Born in Halifax on June 25, 1952, Brian Oliver MacLeod began playing in garage bands as a teen as a drummer, but was also an early guitar protege. After joining Pepper Tree as guitarist (tho not on any of their recordings), he branched out to the rest of the Maritimes for the next couple of years, and was a member of the short-lived Huski and Garrison Hill.
After moving to Toronto at the age of 20, he bounced around the bar circuit with Stingaree which also included fellow guitarist Bernie LaBarge, and also filled in for an ailing drummer on one Edward Bear tour. But that same year a fateful call from Bill Henderson would bring MacLeod to the west coast and be the big step in his career. He joined Chilliwack in time for their LIGHTS FROM THE VALLEY album, and stayed with them for four albums.
But looking for new challenges, he started The Headpins with bassist Ab Bryant in early 1980 as a side project. Along the way he became a highly sought-after producer, working with the likes of The Rovers, Tim Feehan, Kick Axe, Paul Dean, DOA, and Holly Woods & Toronto. He and Henderson also took home the Juno in 1982 for Best Producer for Chilliwack’s OPUS X album, MacLeod’s last record with them before focusing on The Headpins.

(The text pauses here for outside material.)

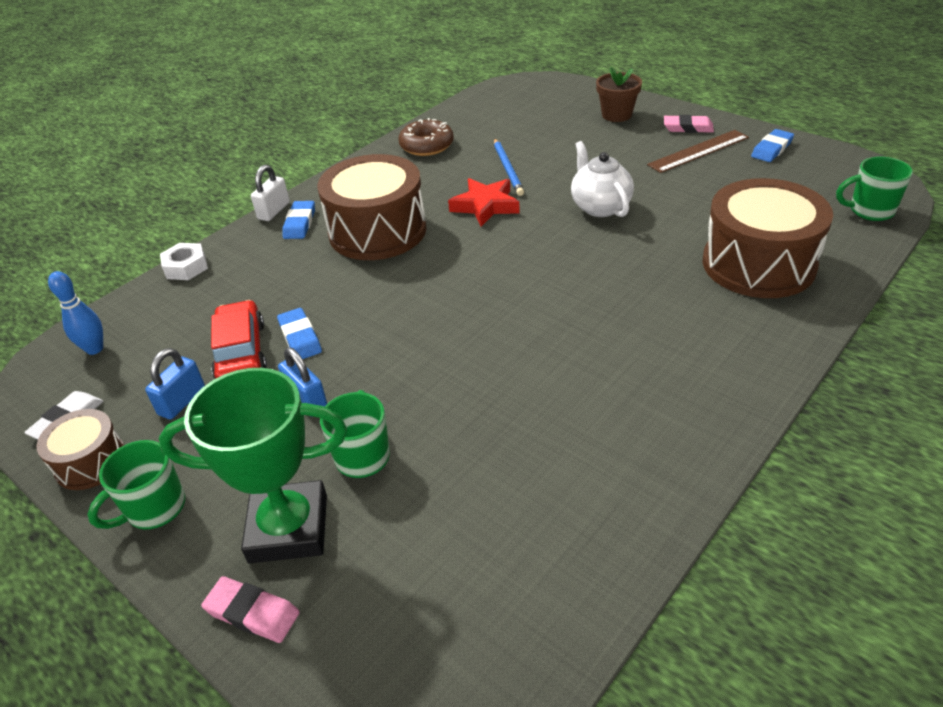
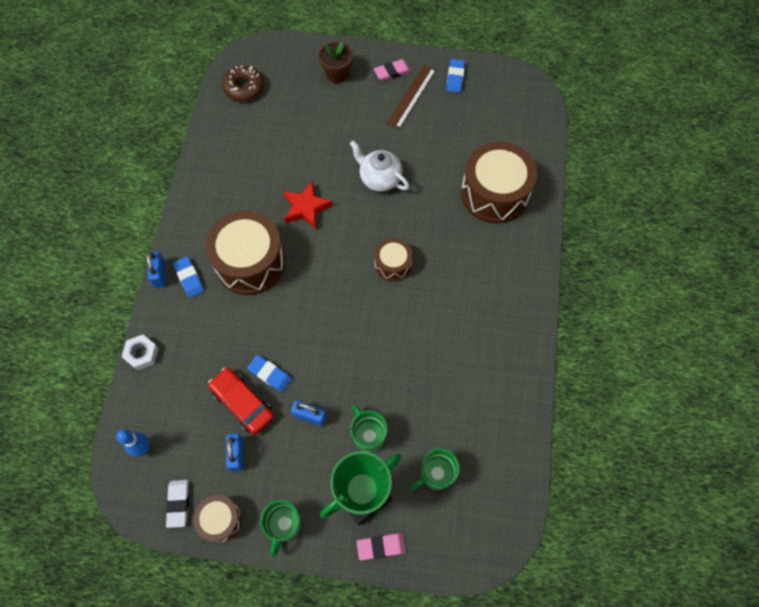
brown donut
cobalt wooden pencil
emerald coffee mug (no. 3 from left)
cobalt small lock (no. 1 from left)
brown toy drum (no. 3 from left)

With Darby Mills fronting the group, they recorded three albums, two of which reached platinum (100,000 units) in Canada, and been on some of the biggest tours in the world with KISS, Quiet Riot, Loverboy, and Whitesnake, among others.
By now his songwriting credits had also expanded, co-writing some of pop and rock’s biggest singles of the era, including songs with Bryan Adams, Loverboy, Jermaine Jackson, and Chicago. Many of his sessions were recorded in the studio in his house boat, dummed ‘The Grand Marnier.’
MacLeod pulled the plug on The Headpins in the late ’80s. But after the short-lived Prisoner and Steele-MacLeod (both with David Steele), he formed a re-vamped version of the Pins with new vocalist Chrissy Steele (real name Christina Southern – no relation to David Steele). Recordings were done and a new deal was being looked for, but in the spring of 1990 MacLeod collapsed onstage, and was later diagnosed with cancer. Deciding it would be best to put tours and further recordings on the back burner, the album was released on MCA as Chrissy Steele‘s debut solo album, MAGNET TO STEELE.
MacLeod died of bone cancer in a Vancouver hospital on April 25, 1992.
(Holly Woods – Toronto): I remember working with Barney on ASSAULT & FLATTERY. We were having a spaghetti supper on his boat talking about my career as a solo artist. We’d just finished writing one of the tracks. He co-wrote, produced, played guitar – did practically everything on alot of that record. He sat in the control room while Darby and I sang “Cats & Dogs” and we just laughed the whole time. He was definitely one of a kind.